De nombreuses familles de patients se sentent abandonnées par les entreprises pharmaceutiques et le système d'accès aux médicaments, car elles doivent attendre des années pour obtenir des médicaments déjà disponibles ailleurs. Que pensez-vous de ce problème ?

Hélène :

Je pense que c'est très difficile à comprendre, qu'une loi ou quelque chose puisse vous empêcher d'obtenir un médicament qui pourrait en fait prolonger votre vie ou vous donner une meilleure chance de survie. C'est frustrant de penser que quelque chose est disponible, mais qu'on ne peut pas l'obtenir au moment où on en a le plus besoin.
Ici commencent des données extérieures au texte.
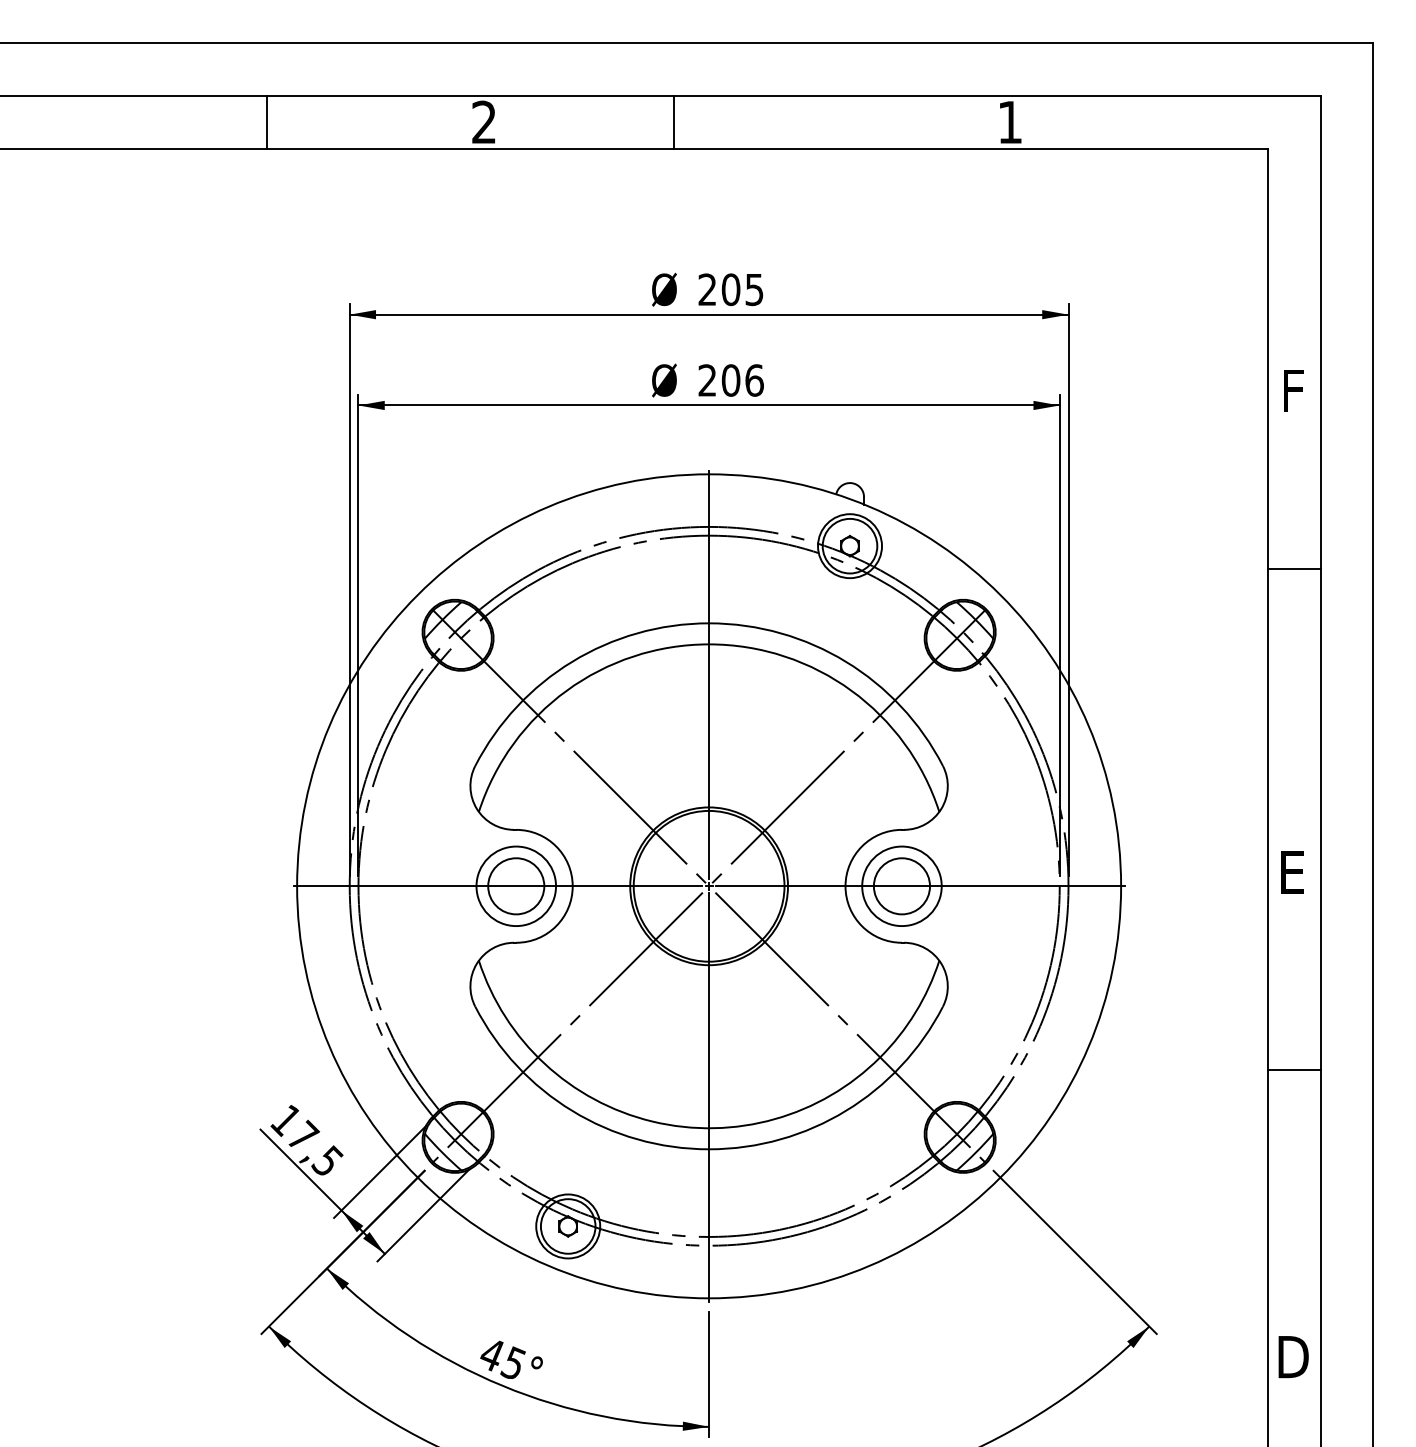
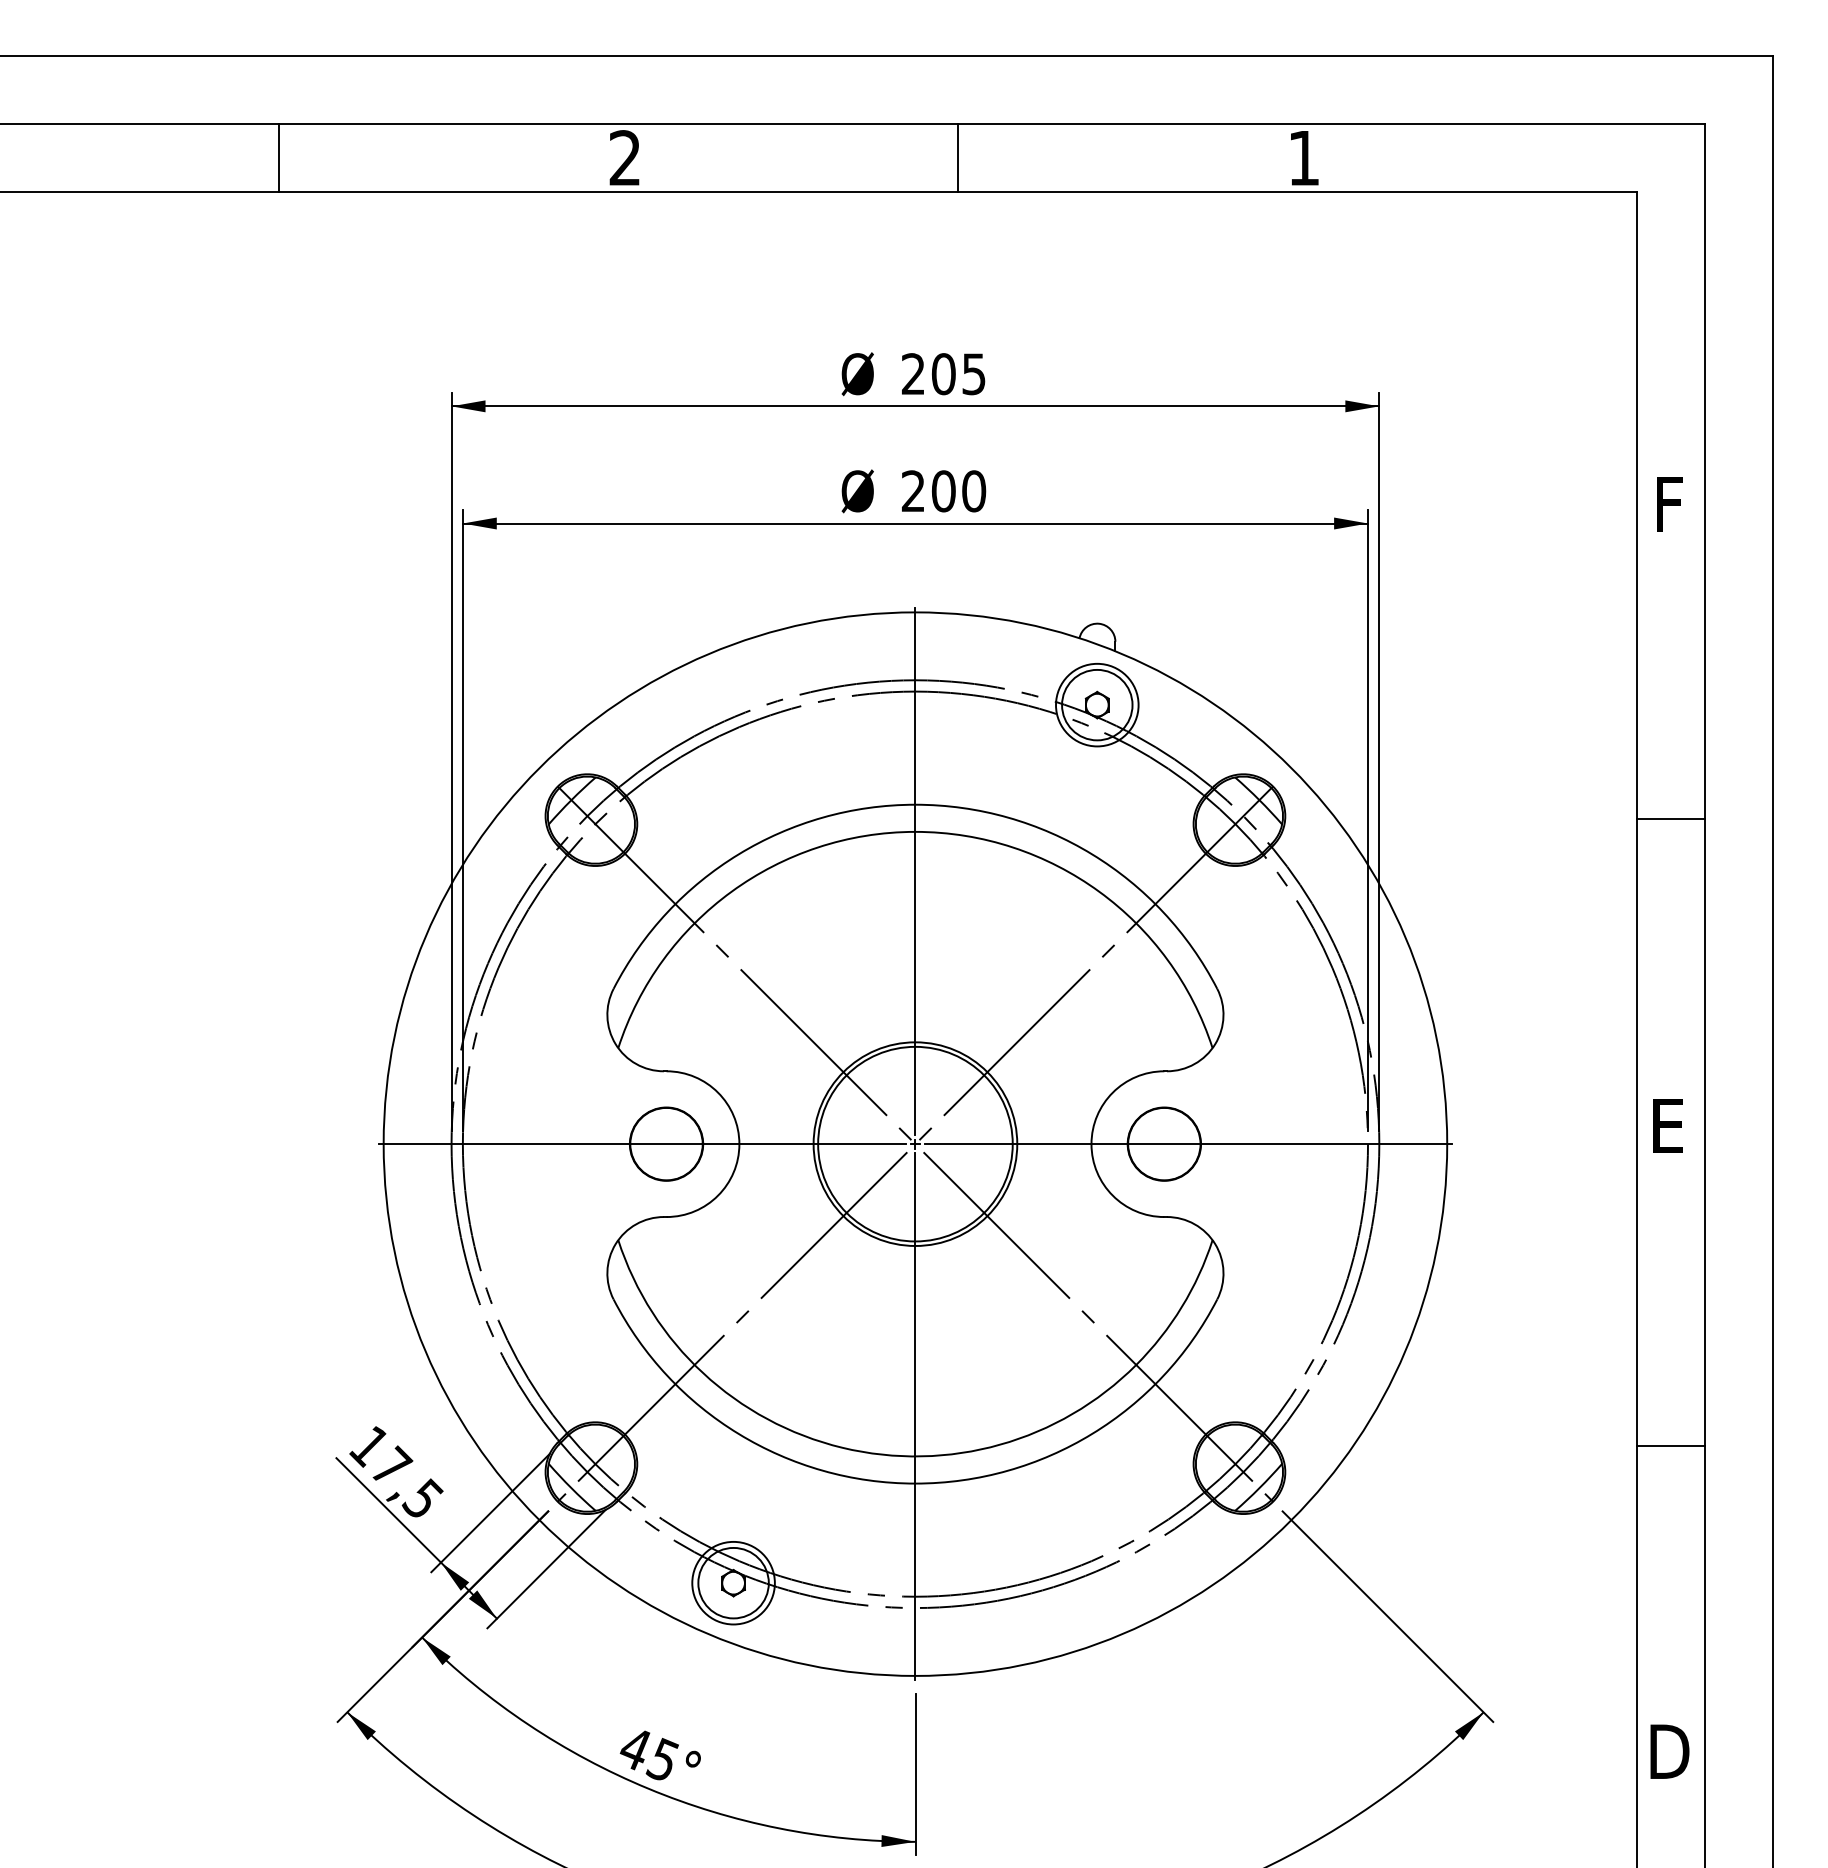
line: (267, 122) -> (279, 158), moved
line: (674, 122) -> (958, 158), moved
text: (754, 380) -> (974, 491), 206 -> 200
line: (1294, 569) -> (1670, 819), moved
circle: (515, 885) -> (665, 1143), size x0.71
circle: (901, 885) -> (1163, 1143), size x0.71
line: (1294, 1069) -> (1670, 1445), moved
Je pense que c'est une bonne chose que des organisations comme Everyone.org existent, pour aider à cela, parce qu'on ne peut pas tout faire tout seul. Il est difficile pour une seule personne de connaître toutes les informations disponibles.

Everyone.org:

Avec le recul, y a-t-il quelque chose que vous auriez fait différemment ?

Hélène :

Ma mère ne voulait pas forcer mon père à aller chez le médecin, même si je pensais que nous aurions dû le faire. Elle ne voulait pas l'emmener sous de faux prétextes. Mais aujourd'hui, je me dis parfois que nous aurions peut-être dû agir différemment. Peut-être aurions-nous dû insister pour qu'il soit aidé plus tôt, même s'il ne voulait pas y aller. Mais quand quelqu'un ne veut vraiment pas, il n'y a pas grand-chose à faire.

Everyone.org: 

Avez-vous des conseils à donner aux familles confrontées à un diagnostic de maladie d'Alzheimer ? Y a-t-il quelque chose que vous auriez aimé savoir plus tôt ?

Hélène :

Oui, je pense qu'il est important de parler à un gestionnaire de cas ou à un consultant en soins pour comprendre ce qui vous attend et comment vous y préparer. C'est vraiment essentiel. Il s'agit de garder une longueur d'avance, car si vous ne le faites pas, vous vous retrouvez dans une situation de crise. Votre proche risque alors de se retrouver dans un endroit ou une situation que vous ne souhaitiez pas pour lui, et ce n'est pas l'idéal. Il est donc important d'avoir de nombreuses conversations avec des personnes qui connaissent les voies à suivre. Je vous recommande de commencer par votre médecin généraliste, qui peut vous guider. Dans notre cas, le médecin nous a également orientés vers un gestionnaire de cas.